In Berlin und Brandenburg sind in diesem Jahr 15.544 Anträge auf Einsicht in Stasi-Akten gestellt worden (Stand 30. November). Die meisten davon entfielen auf die Zentrale der Stasi-Unterlagen-Behörde (13.996) in der Hauptstadt. In der Außenstelle Frankfurt (Oder) wurde im 30. Jahr der Deutschen Einheit 1548 Mal beantragt, in Papiere zu schauen, die die DDR-Staatssicherheit rechtswidrig über Menschen anlegte.
Das Interesse der Menschen an der Vergangenheit sei noch immer hoch, gehe aber im Vergleich zu früheren Jahren zurück, sagte der Bundesbeauftragte für die Stasi-Unterlagen, Roland Jahn, der Deutschen Presse-Agentur.

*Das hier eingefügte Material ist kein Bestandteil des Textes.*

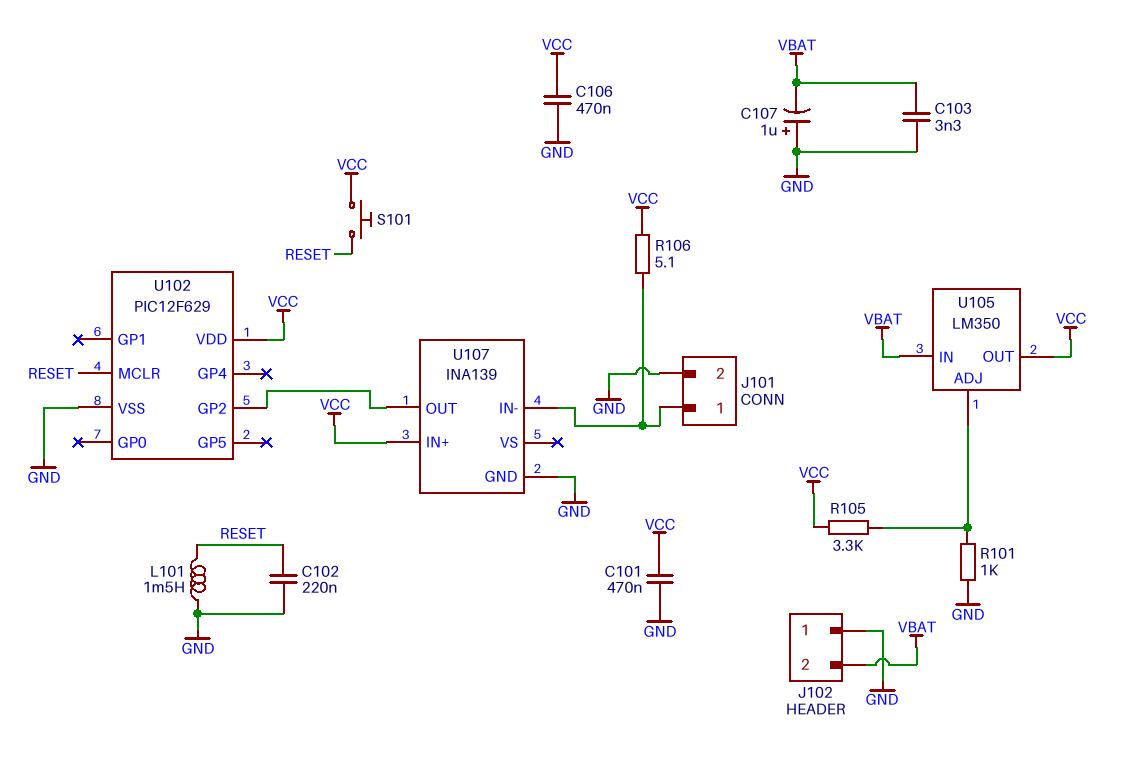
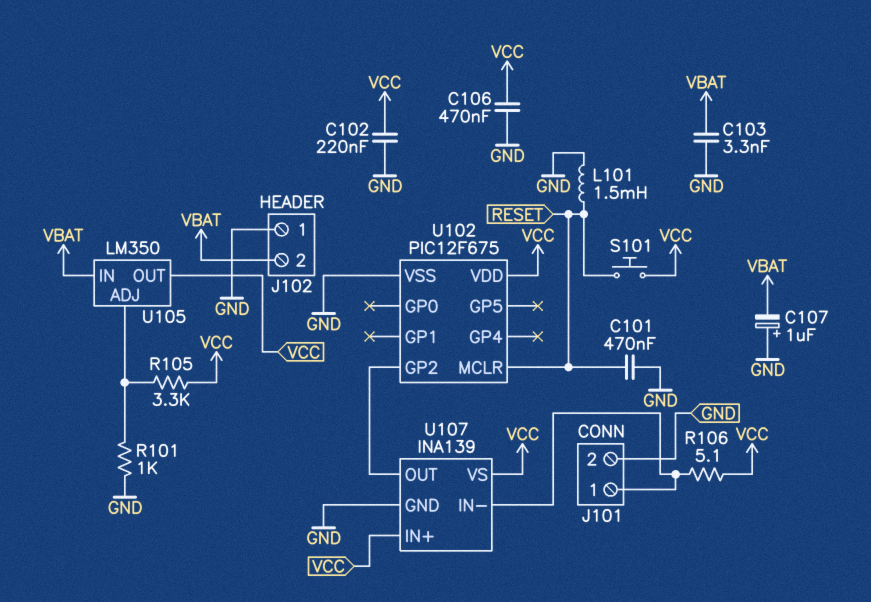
C101: 470nF (GND, VCC) -> 470nF (GND, RESET)
C102: 220nF (GND, RESET) -> 220nF (GND, VCC)
U102: PIC12F629 -> PIC12F675
U107 pin VS: none -> VCC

2588 Anträge aus Frankfurt (Oder)

So wurden im vergangenen Jahr in Berlin 18.020 Anträge auf persönliche Akteneinsicht registriert, in Frankfurt (Oder) waren es 2588. Im Schnitt kämen zwei Drittel der Anträge von Menschen, die den Blick in die Vergangenheit zum ersten Mal wagen wollten. Ein Drittel seien Wiederholungsanträge, da jetzt die Akten weiter erschlossen seien als etwa in den 1990er Jahren.

1992 war Interesse in Einsicht der Stasi-Akten riesig

1992 war das Interesse an der persönlichen Akteneinsicht riesig, die mit der neu gegründeten Stasi-Unterlagen-Behörde möglich wurde. In dem Jahr wurden allein in Berlin 54.528 solcher Anträge registriert. In Frankfurt (Oder) summierten sich die Wünsche auf Akteneinsicht auf 34.836, in der inzwischen geschlossenen Außenstelle in Potsdam waren es damals 29.572.
Bis heute gingen in Berlin bei der Bundesbehörde mehr als eine dreiviertel Million Anträge (829.297) ein. In Brandenburg wurden seit Gründung der Bundesbehörde 311 854 Anträge registriert.
Die Auseinandersetzung mit der DDR-Vergangenheit sei nicht abgeschlossen, unterstrich Jahn. Die Stasi-Akten, die 2021 unter das Dach des Bundesarchivs kommen, bleiben demnach zugänglich.